Tuesday, December 4, 2007
The Mission by Rob Dufour
The Mission is a movie I watched recently that depicts the cultural diffusion that occurred when western European monarchies sent representatives and colonists to the South Americas, Jesuits sent missionaries as well. Culturally there was a clash between the aristocratic and bureaucratic European representatives and the Guarani Indians who inhabited the land before the colonial presence. A dispute occurs between the monarchies of Spain and Portugal that puts many of the Missions, including the one that Father Gabriel helped to create, at risk of being shut down and converted into a source of slave labor. The Spanish crown wished to sell the Brazilian colony to the Portuguese; this development affected the Missions in that the Portuguese laws allowed the trading of slaves, whereas the Spanish laws did not. The Jesuit missionaries ventured up into the mountains and created a relationship between themselves and the Guarani Indians. The chasm between the Indian oral culture and the European literate culture was crossed by the use of Father Gabriel’s flute. Father Gabriel first identified himself as non-hostile by presenting himself out in the open and playing soft, calm music to the Guarani.

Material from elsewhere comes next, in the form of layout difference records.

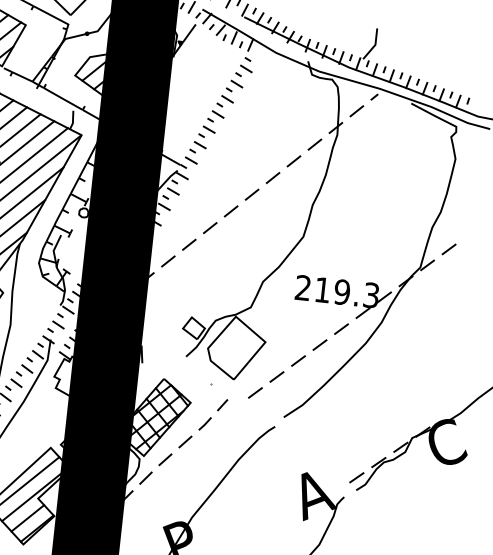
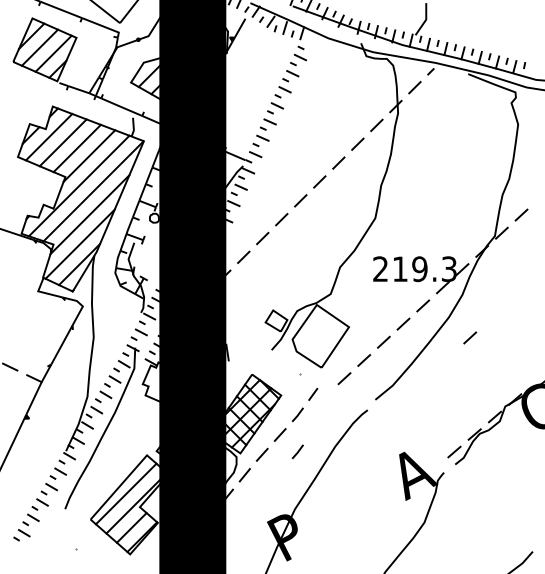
line: (385, 365) -> (470, 337), added
line: (200, 460) -> (297, 451), added

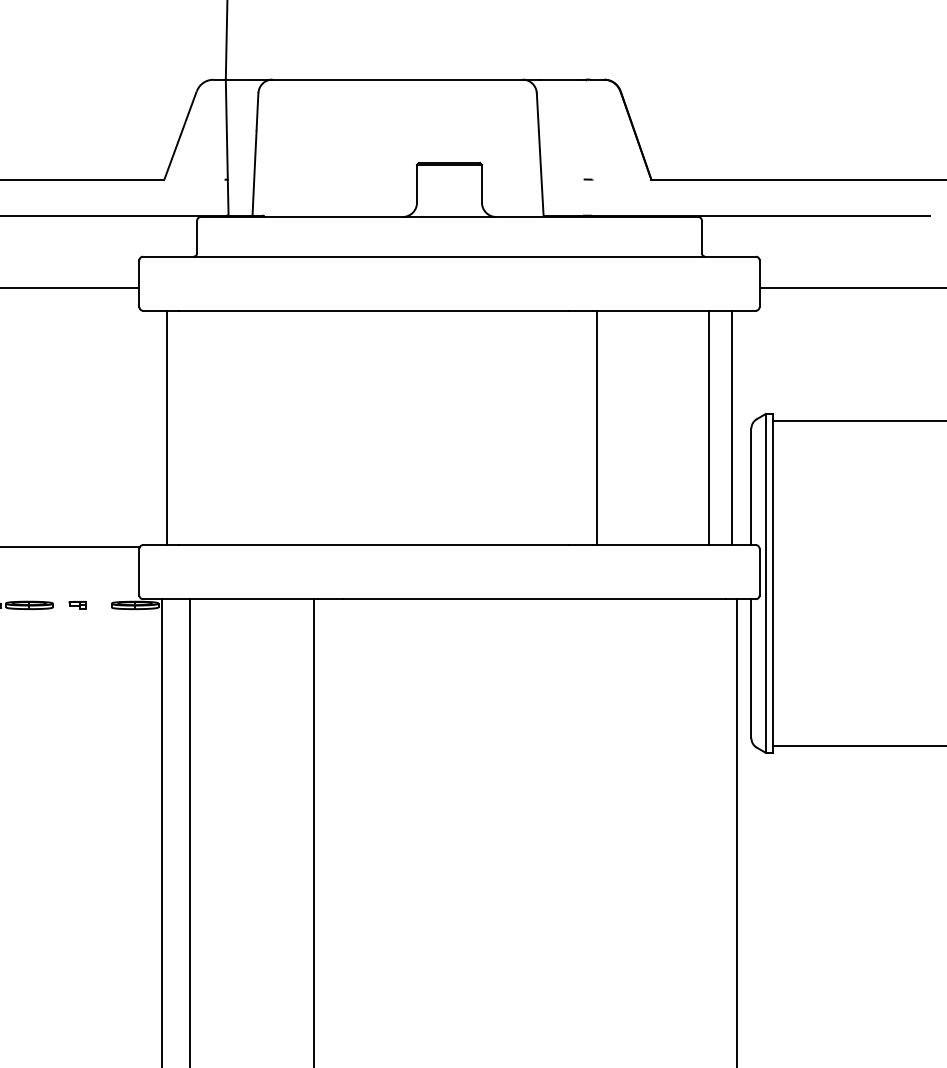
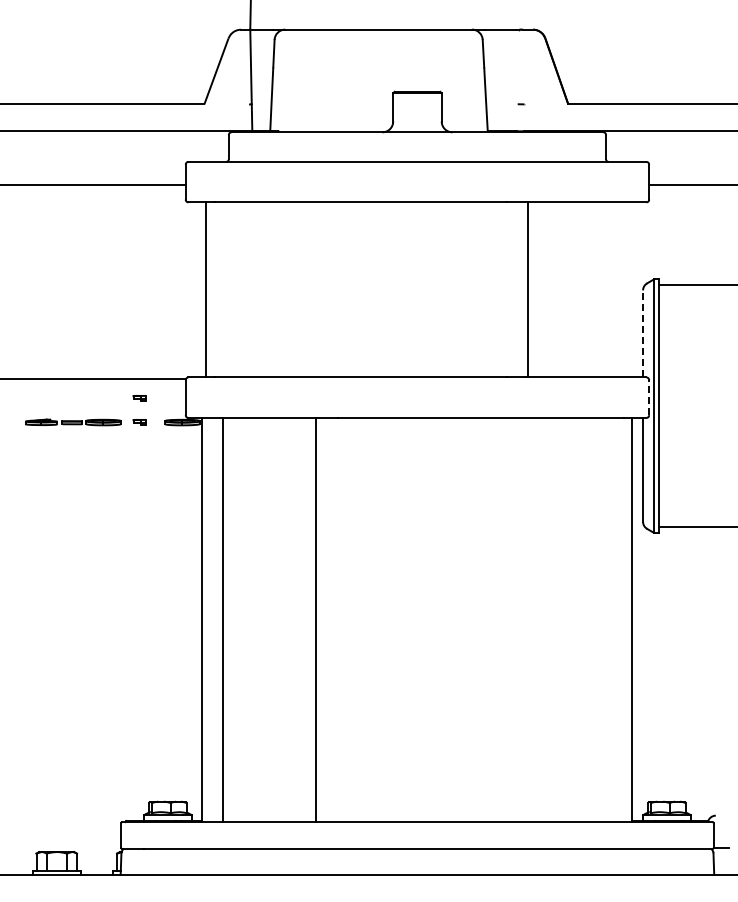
line: (709, 427) -> (611, 289), removed
line: (731, 427) -> (628, 289), removed
line: (751, 486) -> (643, 333), solid -> dashed
line: (760, 571) -> (649, 397), solid -> dashed
part: (77, 573) -> (139, 398), added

Then from there he was accepted and brought into the Guarani community. He began to preach to the Indians while helping them build up a new Mission called San Miguel. However the relations between the Jesuits and the Guarani were not accepted by the Monarchs of Europe or by the Pope in Rome; and therefore the Indians were attacked and moved from the Missions all throughout the newly Portuguese territory. This was known as the Guarani War and also as the War of Seven Reductions; because it was between the Guarani of seven Jesuit reductions and joint Spanish-Portuguese forces. In the end Father Gabriel risked and lost his own life while attempting to protect the Guarani from the oncoming attack, although he did this peacefully in a procession of prayer. The movie portrays the sharp contrast of ways that each side felt about the Indians; the Jesuits were civil and attempted to convert them to Christianity, while the state-representatives treated the Indians as though they were naturally slaves. The director leaves us to decide how we feel about the decision that he made and what occurred because of it; I feel as though he made a decision that was politically correct for the time, but also one that will be morally wrong forever.